For most of the 136,000 service members stationed in Iraq, Independence Day passed uneventfully in the 110 degree heat. A blinding sandstorm grounded most U.S. military aircraft, muting the usual sound of hovering helicopters.

At a base in Taji (search), north of Baghdad, the storm forced cancellation of a boxing tournament. Other troops continued their usual work of trying to locate insurgents or stabilize dangerous neighborhoods.

"To us, it is Independence Day, but our soldiers are still on patrols because the mission is still going on," said Army Lt. Taysha Deaton of Lake Charles, La., serving with the 256th Brigade of the Louisiana National Guard.
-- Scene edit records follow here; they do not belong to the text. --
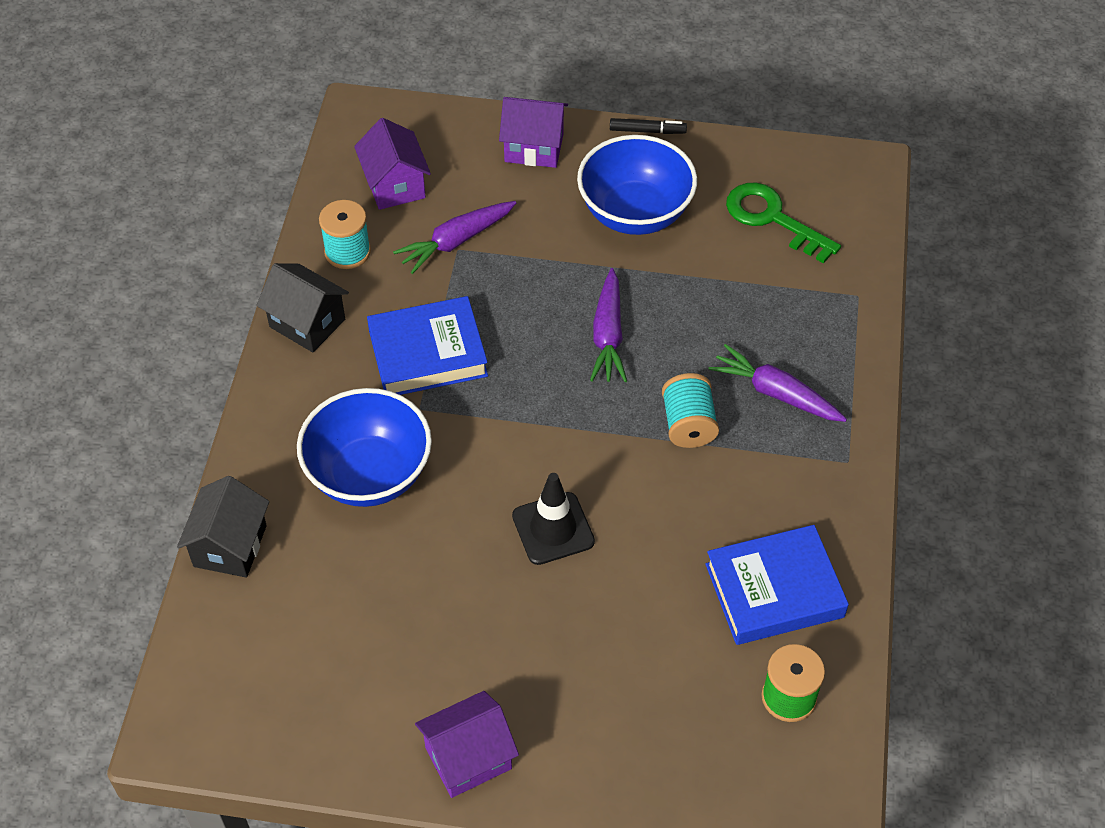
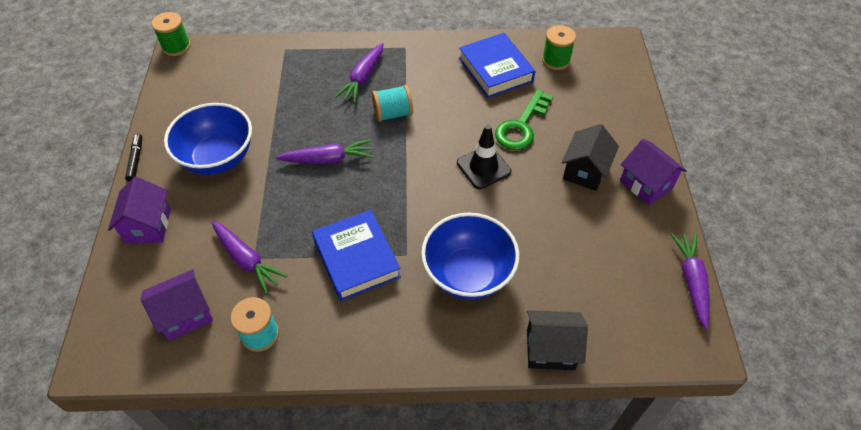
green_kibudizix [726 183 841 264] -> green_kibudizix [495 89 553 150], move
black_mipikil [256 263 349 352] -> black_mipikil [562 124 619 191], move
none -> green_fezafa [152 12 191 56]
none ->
At Al Asad Air Base in western Iraq, Marine Cpl. Traben Pleasant, 24, of Long Beach, Calif., quaffed a nonalcoholic beer and thought of home.

"This is my third July 4th in Iraq," Pleasant said. "I miss my family and friends. At home, I'd be barbecuing on the beach with my girlfriend."

In Baghdad, troops joined in volleyball, Humvee pulls and three-mile runs. The U.S. command threw a big barbecue bash at Camp Slayer, with troops cooling off in a pool overlooking a lake. Some let loose with karaoke renditions of songs like Roberta Flack's "Killing Me Softly."

Soldiers on four-day rest passes watched belly dancers and a comedy show after roasting a hog at the former Iraqi Republican Guard officers' club in Baghdad. The facility was refurbished after the 2003 invasion and includes a pool with a two-story diving platform and big-screen TVs with video games.

"People need to understand that gaining independence is a long process," said Army Sgt. Andrew Chiu of Savannah, Ga., assigned to the 603rd Aviation Support Battalion.

Others said the holiday took on added meaning during their tour in Iraq.

"Before, you kind of took it for granted. Now we're seeing what our forefathers went through to gain (independence)," said Army Sgt. Kenneth Alfred of Fort Hood, Texas, of the 256th Brigade.

Others played horseshoes in a grassy area dotted by palm trees and surrounded by Saddam Hussein's palaces, some still damaged from U.S. bombing at the start of the war in 2003.

Smaller bases had less glitzy commemorations. At Camp Falcon in southern Baghdad, dozens of U.S. soldiers gathered to mark the holiday with an afternoon prayer service.

"It was to remind them of freedoms they have in the U.S., and to remember soldiers that have passed on in this mission," said Maj. Alayne Conway of St. Petersburg, Fla., serving with the 3rd Infantry Division.

At Al Asad in western Iraq, celebrations included roast pig and a "Happy July 4th" poster at the desert airfield's post exchange. Troops looked forward to a screening of "The Patriot," a Mel Gibson film that chronicles the life of a man and his family during the American Revolutionary War.

At the base, where summer temperatures can soar to 125 degrees, a Marine garage band called "More About Nothing" provided music, which it dedicated to fellow Marines killed in action.

The anniversary of America's own Declaration of Independence prompted some soldiers to ponder their role in bringing liberty to the Iraqi people. More than 1,700 service members have died since the Iraq war's start — including more than 1,340 died as a result of hostile action.

"When you come over here, you've got a new respect for the holiday," said Army Spc. Carla McQueen of Tomball, Texas. "We Americans fought for our freedom. It takes the Iraqis' power away from them that we are here. They are not standing up and fighting."

Thousands of Iraqis also have died in the conflict, many of them civilians. More than 1,400 people — mostly Iraqis — have died violently since Prime Minister Ibrahim al-Jaafari's government was announced April 28.

"The Iraqi people have suffered and are suffering greatly from savage violence, but we know that they will emerge victorious," U.S. deputy envoy David Satterfield told a Fourth of July commemoration at the U.S. Embassy.